SSD: Optional and Non-Intel

My only major complaint about the MacBook Pro is, once again, that it does not come with a SSD standard. I understand, however, to cut costs and do such a thing would be impossible today. For $350 Apple will upgrade your hard drive to the latest 128GB Samsung MLC SSD; for $800 you'll get 256GB. I can't stress how much you shouldn't buy the 256GB drive; prices are dropping too quickly for that to be a good deal. If you can hold out until next year you'll be able to get that capacity at half the price.
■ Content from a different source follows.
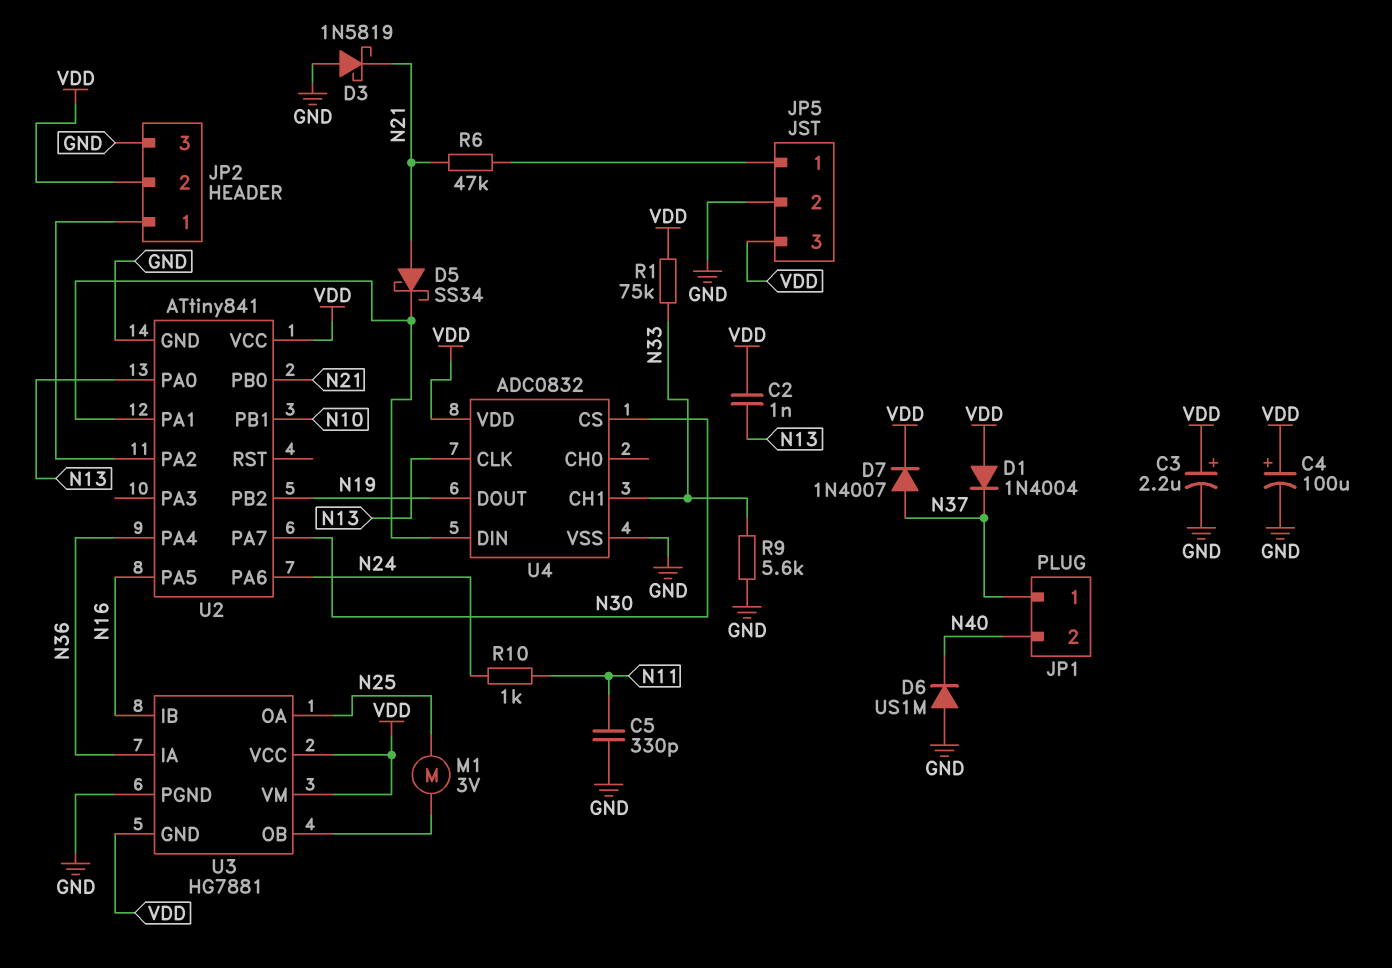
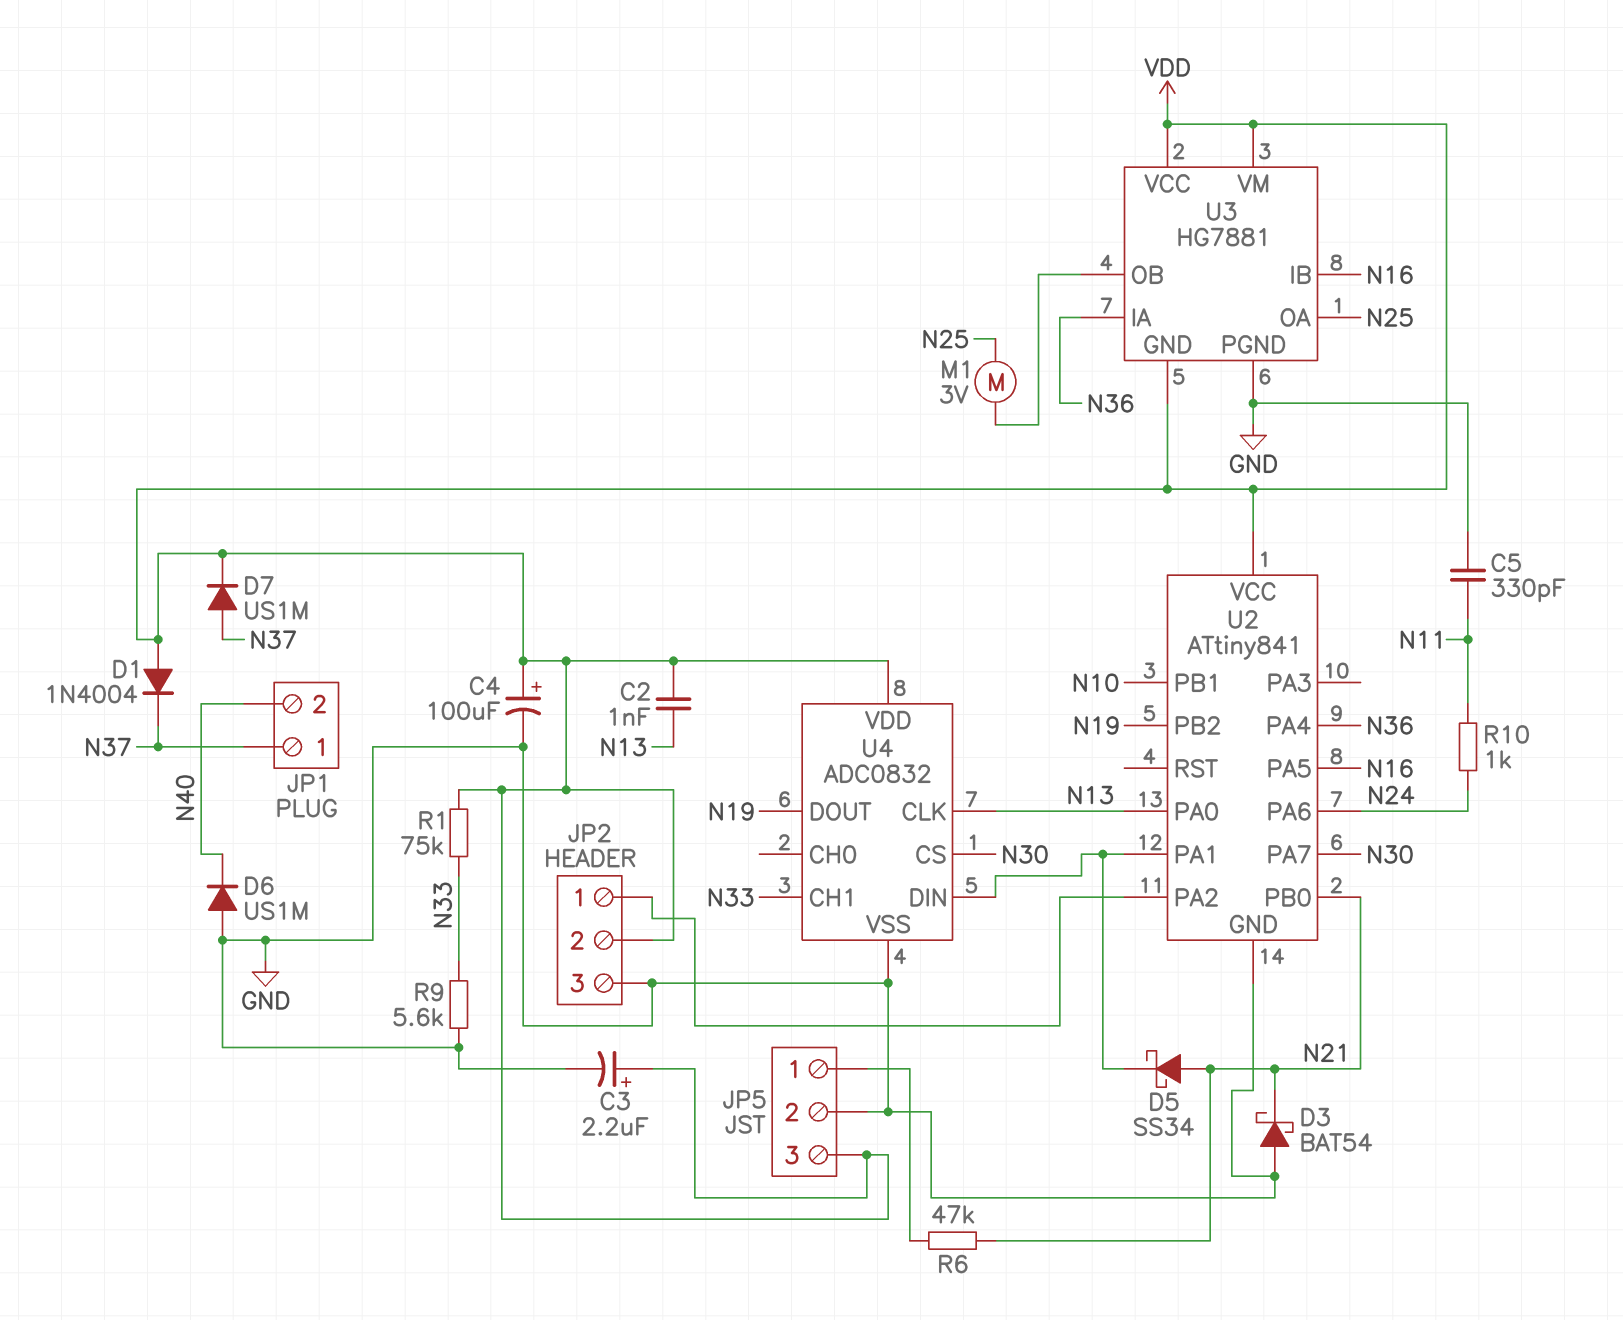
D3: schottky 1N5819 (A GND, K N21) -> schottky BAT54 (A GND, K N21)
D7: diode 1N4007 (A N37, K VDD) -> diode US1M (A N37, K VDD)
My other major complaint is Apple's refusal to offer Intel's X25-M as an option on its MacBook Pro line. The Samsung drive Apple uses is the same drive Corsair is selling right now. It's a decent drive, offers good compatibility and reliability, but in terms of worst case scenario performance I haven't found it nearly as good as the Intel drive.

I'm not saying that Apple should only offer the Intel drive, but it should at least be an option. For a company obviously concerned with the overall package, it seems odd to leave out one of the strongest SSDs on the market. Especially given how close Apple and Intel are already.
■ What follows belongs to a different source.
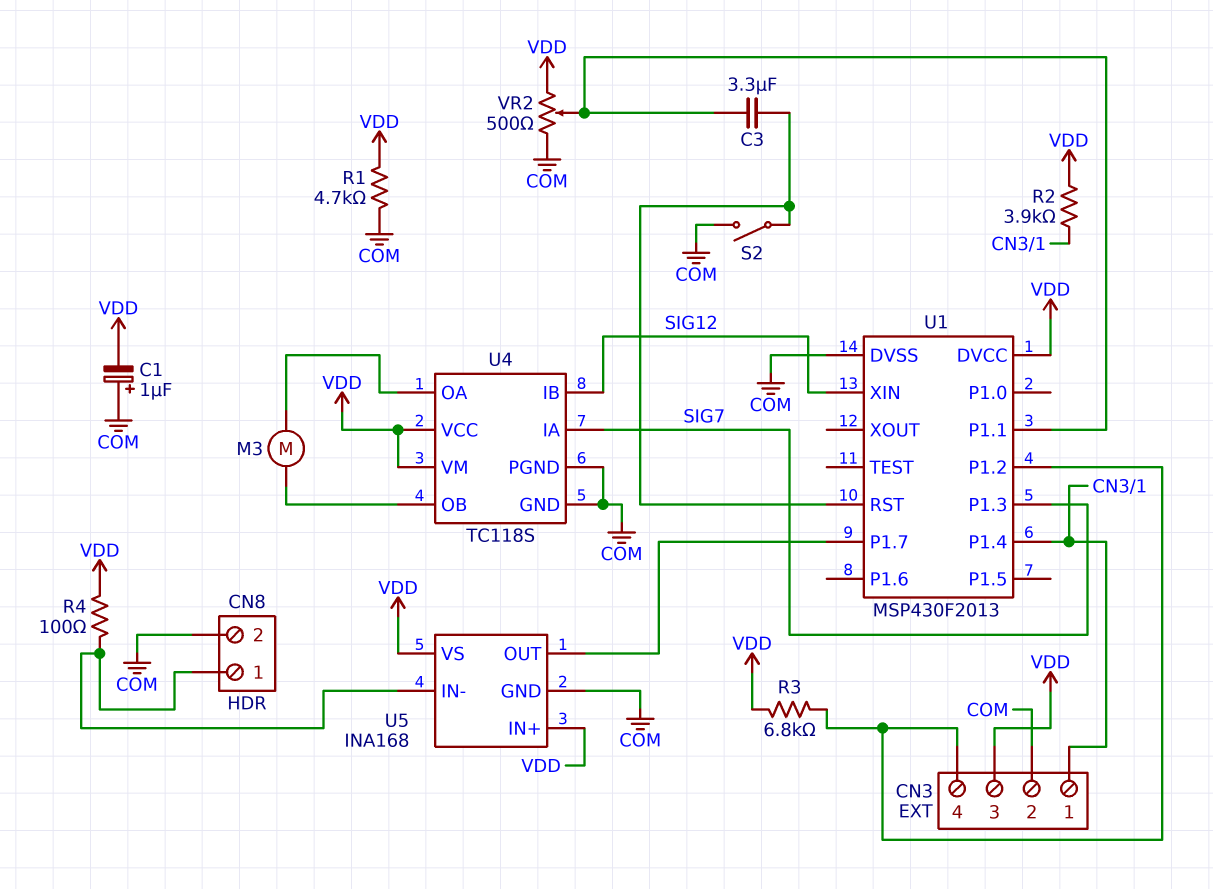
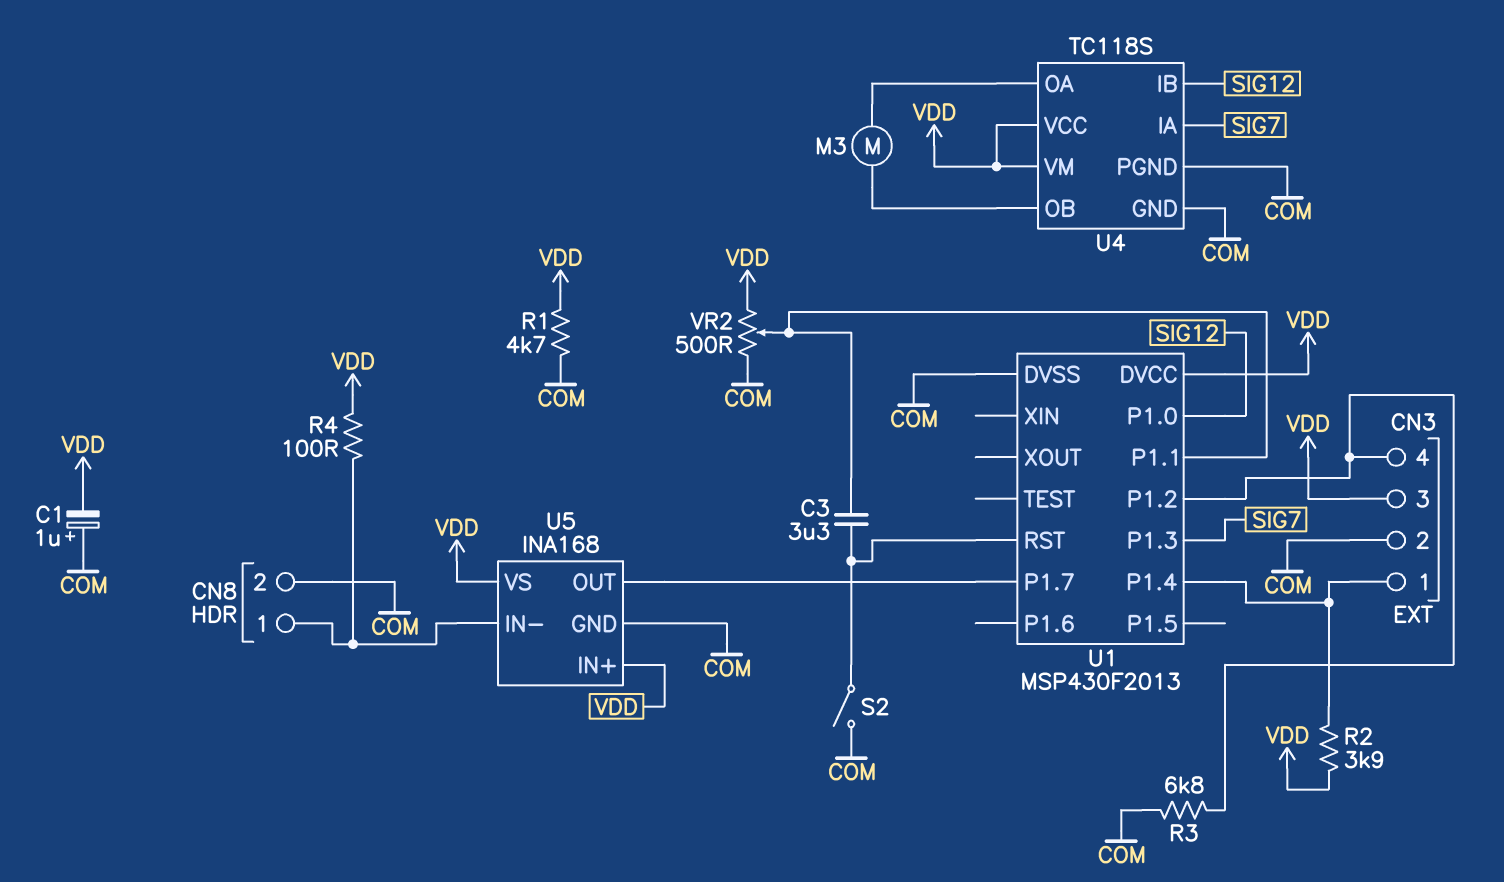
R3: 6.8k (CN3/4, VDD) -> 6.8k (CN3/4, COM)
U1 pin P1.0: none -> SIG12
U1 pin XIN: SIG12 -> none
A good, standard SSD is the only thing separating this MacBook Pro from perfection.

Update on Build Quality and Trackpad

The build quality of the new MacBook Pro remains unchanged and unparalleled. This thing is solid, and it looks pretty sweet too.
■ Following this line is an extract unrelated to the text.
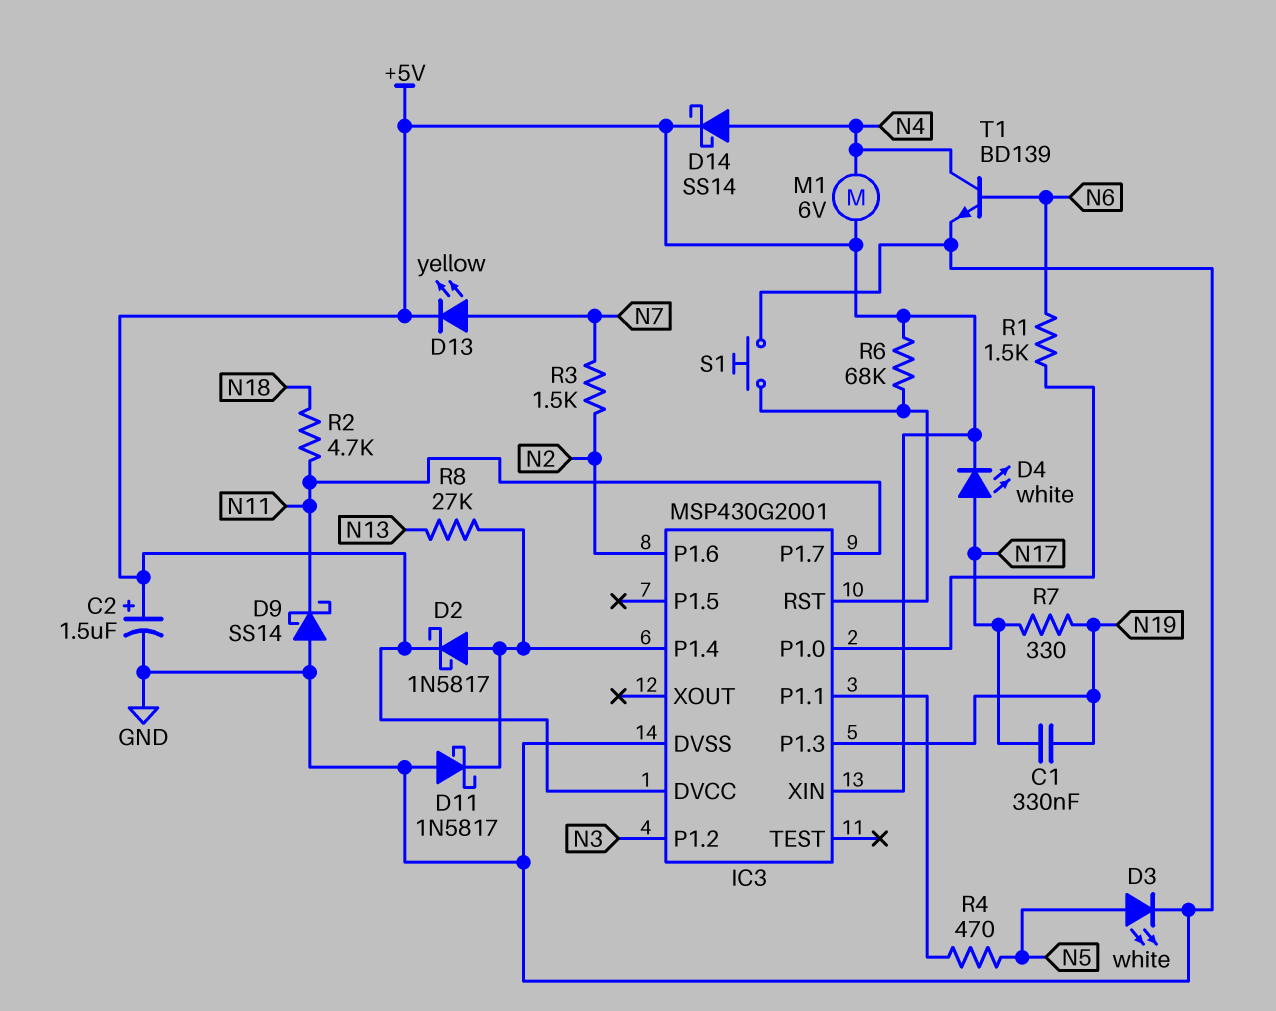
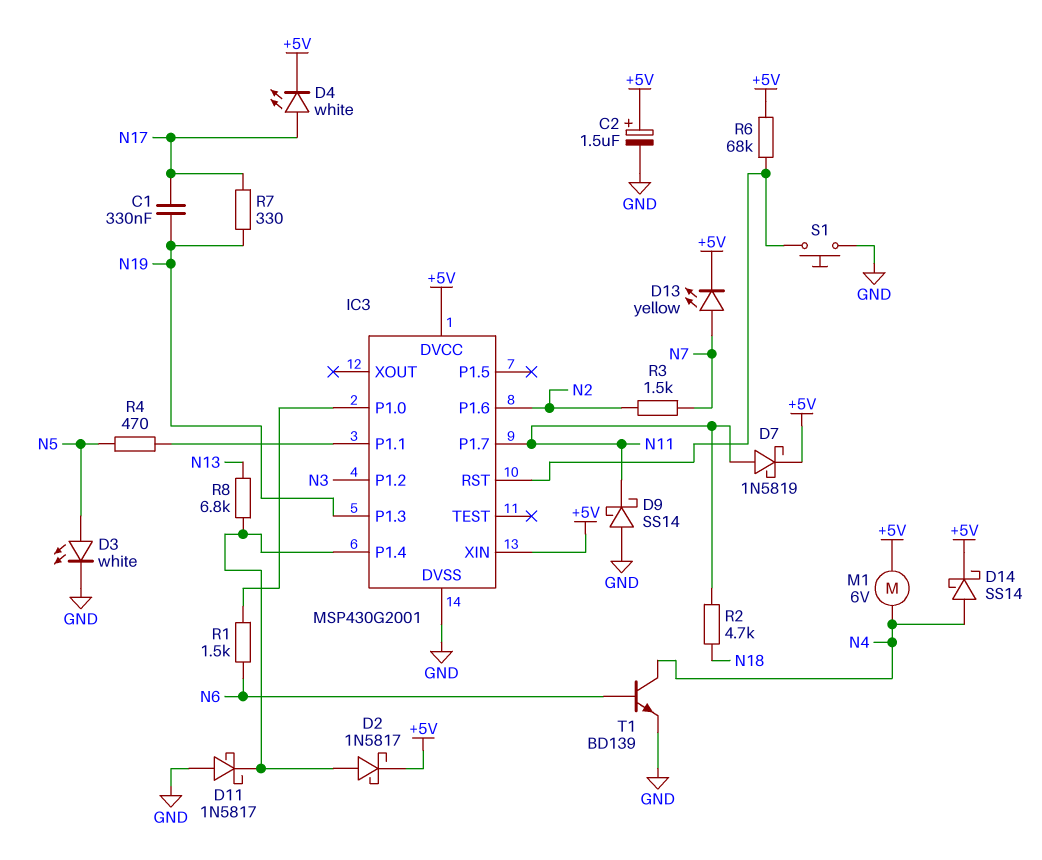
D7: none -> schottky 1N5819 (A N11, K +5V)
R8: 27k (IC3/P1.4, N13) -> 6.8k (IC3/P1.4, N13)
The glass covered trackpad that I had issues with in my original review now works totally fine. I no longer have any problems with clicks not registering under OS X. Within a month of the first unibody MacBook Pro release Apple put out an update designed to address those issues, so I believe this has been fixed for a while.

Thanks to the cool running Penryn core, the MacBook Pro doesn't really get more than warm at its base. The glass covered display is still quite glare happy, but indoors it looks great and in certain situations outdoors it’s acceptable.

I won’t go too much further into the displays or other features of the unibody MacBook Pro, I already did that in our original coverage of the machine.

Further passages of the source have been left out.